Schönheitsrenovierungen

Seit der Entscheidung des Bundgerichtshofs zu starren Fristen bei Schönheitsrenovierungen in 2004 (BGH VIII ZR 295/03; VIII ZR 133/03 und VIII ZR 44/03) sind viele bis dahin verwandte mietvertragliche Klauseln unwirksam. Ohne eine Feststellung des Grades der Abnutzung ist der Mieter nicht zu Schönheitsreparaturen nach einseitig bestimmten Fristabläufen verpflichtet.

Auch muss der Mieter nicht ohne Weiteres eine Auszugsrenovierung durchführen.

Es gilt auch nicht der Grundsatz: unrenoviert übernommen, daher unrenoviert zu übergeben. Hier kommt es auf den Einzelfall an.

Eine Klausel zur Durchführung einer Anfangsrenovierung ist unzulässig.

Eine Bestimmung zur Durchführung laufender Schönheitsrenovierungen kann wirksam sein, wenn die Vorgaben der Rechtsprechung des Bundesgerichtshofs erfüllt sind.

Eine Klausel zur End- bzw.

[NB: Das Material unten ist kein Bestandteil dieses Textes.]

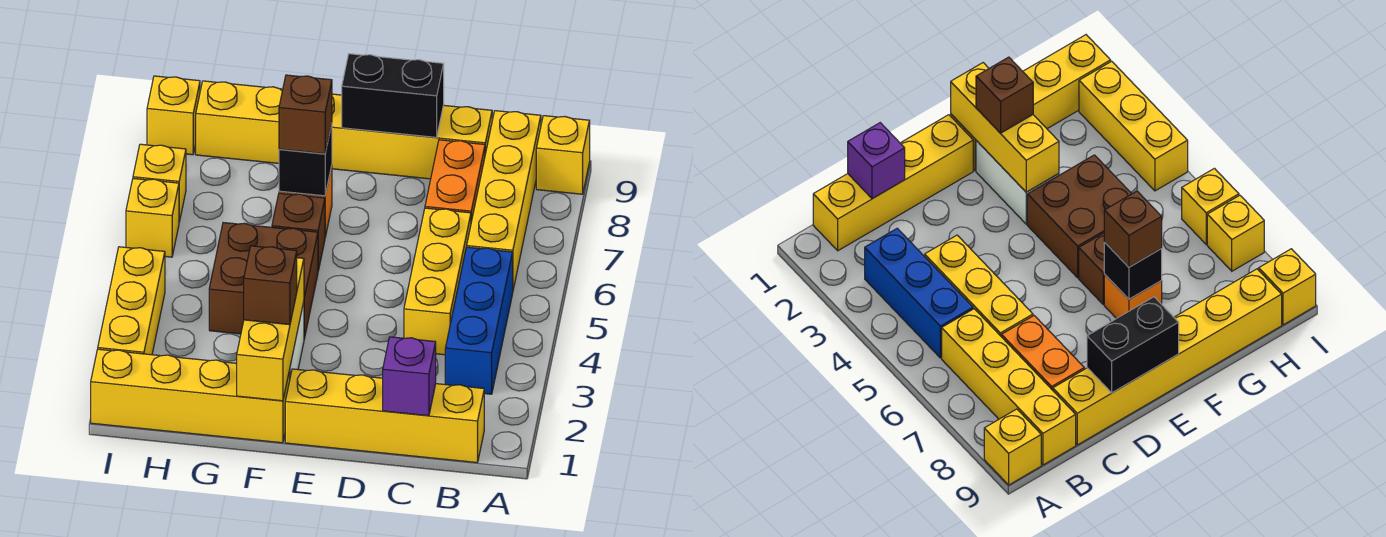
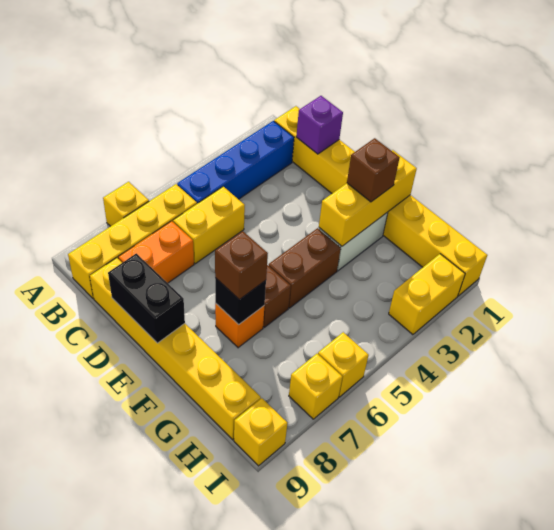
yellow brick A9 level 1 -> yellow brick A7 level 1
blue brick B3:B5 level 1 -> blue brick B2:B5 level 1
yellow brick C4:C6 level 1 -> yellow brick C5:C6 level 1
brown brick F4:G5 level 1 -> brown brick F4:F5 level 1
yellow brick I2:I4 level 1 -> yellow brick I2:I3 level 1

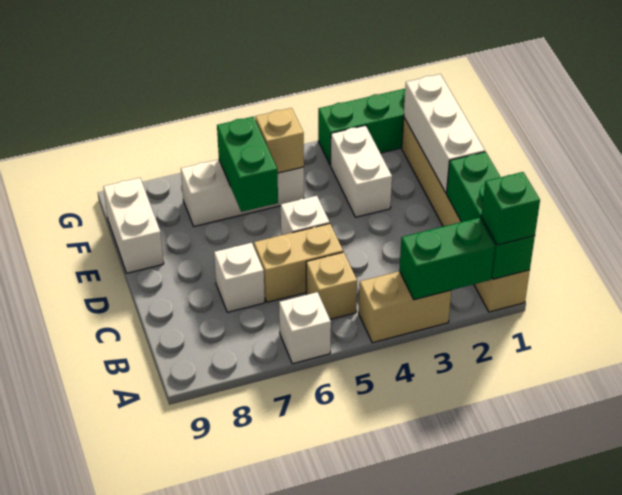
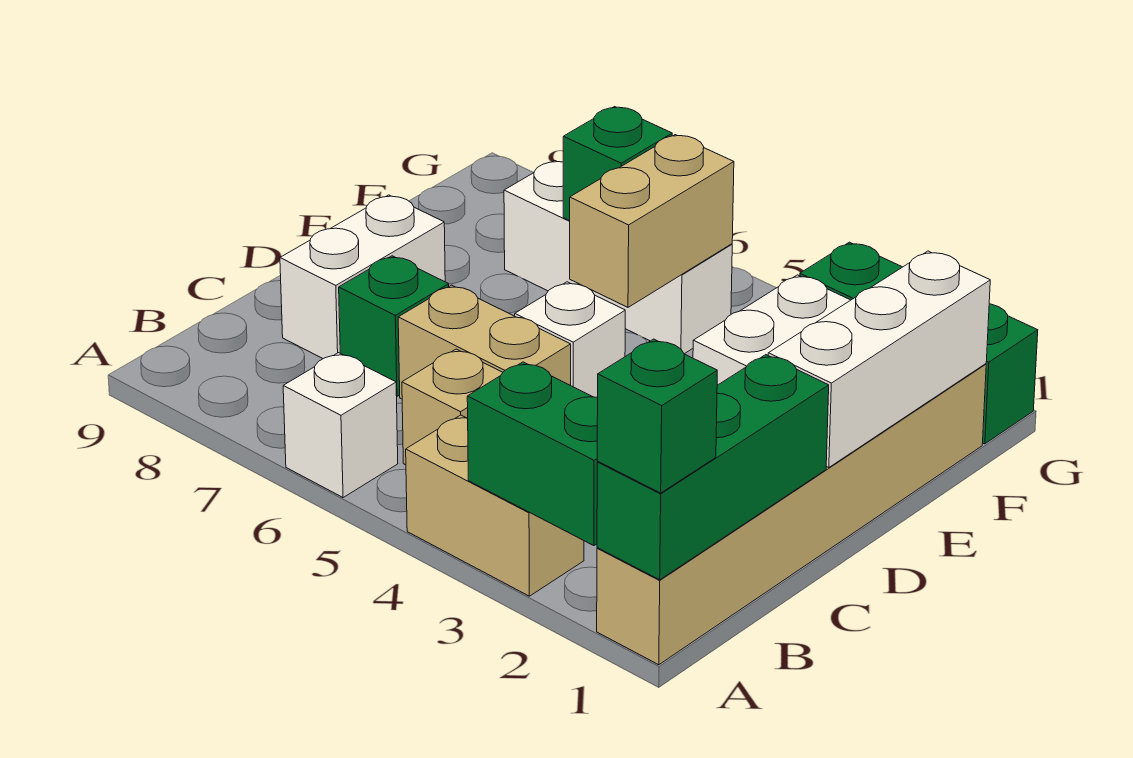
white brick C7 level 1 -> green brick C7 level 1
green brick E6:F6 level 2 -> green brick F6 level 2
white brick E9:F9 level 1 -> white brick C8:D8 level 1
tan brick F5 level 2 -> tan brick E5:F5 level 2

Auszugsrenovierung, die in jedem Fall eine Renovierungspflicht bei Auszug festlegt, ist unwirksam.

Eine Quoten- oder Abgeltungsklausel kann wirksam sein, wenn die Voraussetzungen der Rechtsprechung des Bundesgerichtshofs erfüllt sind.

Das Thema Schönheitsrenovierung ist so komplex und schwierig, dass der Mieter selbst gar nicht durchblicken kann.